Quando começou a escrever "Ruling the Void" (governando o vácuo), em 2007, o politólogo Peter Mair tocou no ponto nevrálgico da crise que atinge a democracia em todo o mundo. Especialista em política comparada, chegou a uma visão sombria sobre a trajetória dos sistemas partidários nas sociedades contemporâneas.
"A era da democracia de partidos passou. Embora os partidos permaneçam, eles se tornaram tão desconectados da sociedade mais ampla e buscam uma forma de competição tão sem sentido que não parecem mais capazes de sustentar a democracia na sua forma presente", afirmou.
Mair chamava a atenção para um dos problemas cruciais da grande transição que vivemos no século 21, o do esvaziamento da democracia representativa.
Este é o subtítulo que deu a seu ensaio: "Ruling the Void: The Hollowing of Western Democracy" (Verso Books, 2013; governando o vácuo: o esvaziamento da democracia ocidental).
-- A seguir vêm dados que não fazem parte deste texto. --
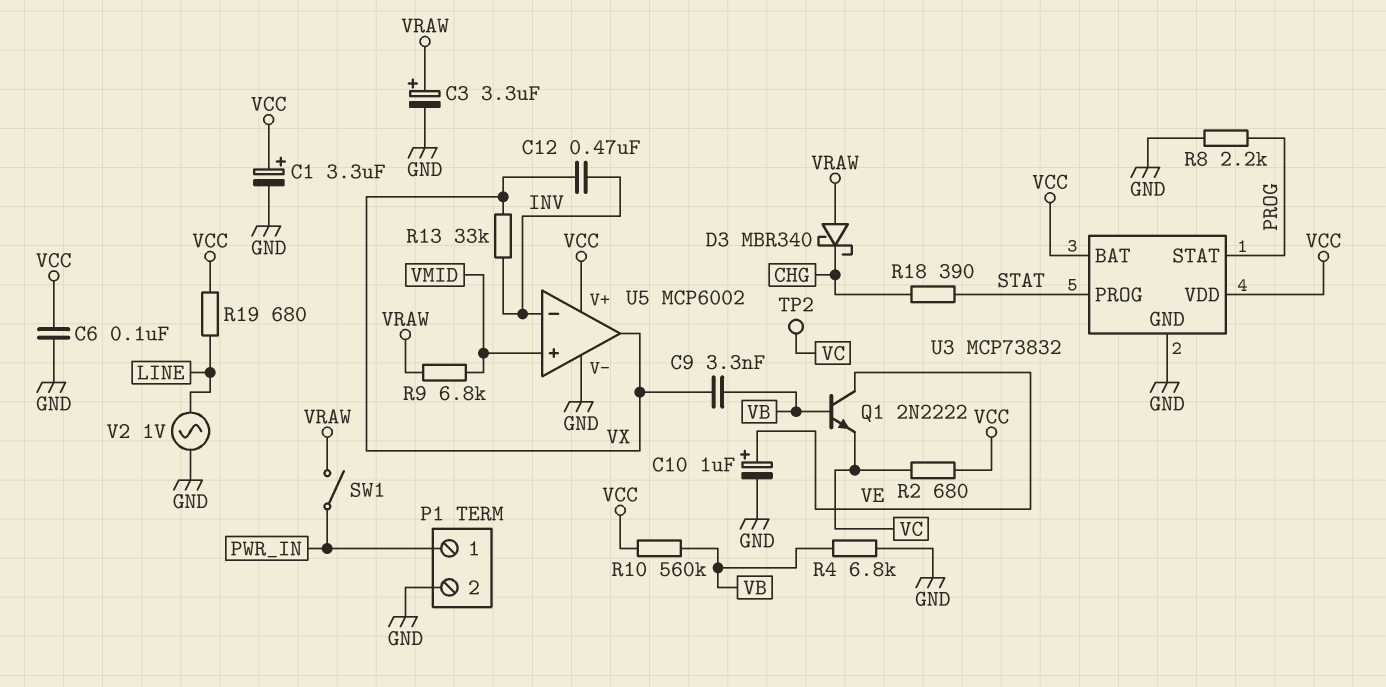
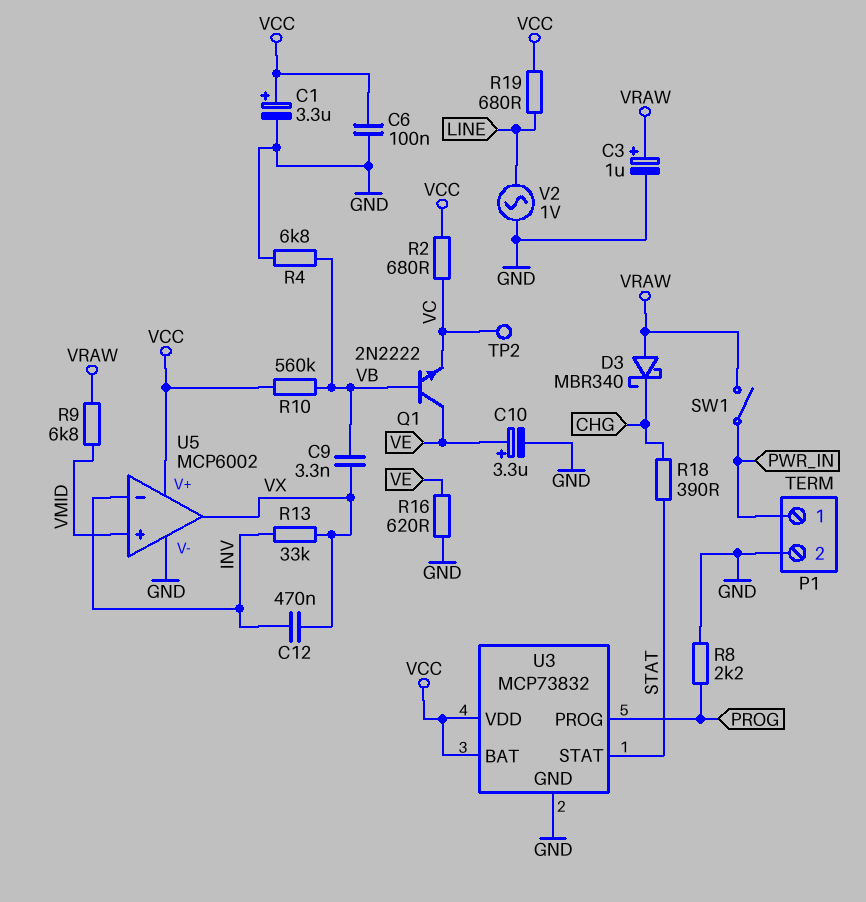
C3: 3.3uF (plus VRAW, minus GND) -> 1uF (plus VRAW, minus GND)
C10: 1uF (plus VE, minus GND) -> 3.3uF (plus VE, minus GND)
R16: none -> 620 (GND, VE)
U3 pin PROG: STAT -> PROG
U3 pin STAT: PROG -> STAT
Ele trabalhou nesse livro até 2011, quando morreu sem poder completá-lo.
O resultado desse projeto foi publicado postumamente. Nele, o autor examina a mudança na natureza dos partidos políticos e o impacto negativo que isso provoca na permanência, na legitimidade e na efetividade da democracia representativa contemporânea.
Ele vê com preocupação a emergência de uma noção de democracia destituída de seu componente popular e o aumento da desconfiança na política, nos políticos e nos partidos. Esse processo trouxe a própria democracia para a agenda de debates na imprensa e na academia, a ponto de hoje falar-se de seus problemas e dos caminhos para sua revitalização mais do que em qualquer outro momento no passado.
Para Mair, o renovado interesse pelos problemas da democracia revela menos a intenção de revigorá-la, aproximando-a dos cidadãos, e mais o desejo de desencorajar a participação popular.
A crise da representação se agrava com a oligarquização dos partidos, dominados por grupos políticos que se perpetuam no poder e usam a estrutura da sigla não para canalizar demandas e valores das pessoas que pretendem representar, mas como trampolim para outros cargos e posições.
O caso da Lava Jato mostra que, no Brasil, esse controle de cargos também teve por objetivo negociar transações milionárias e ilegais.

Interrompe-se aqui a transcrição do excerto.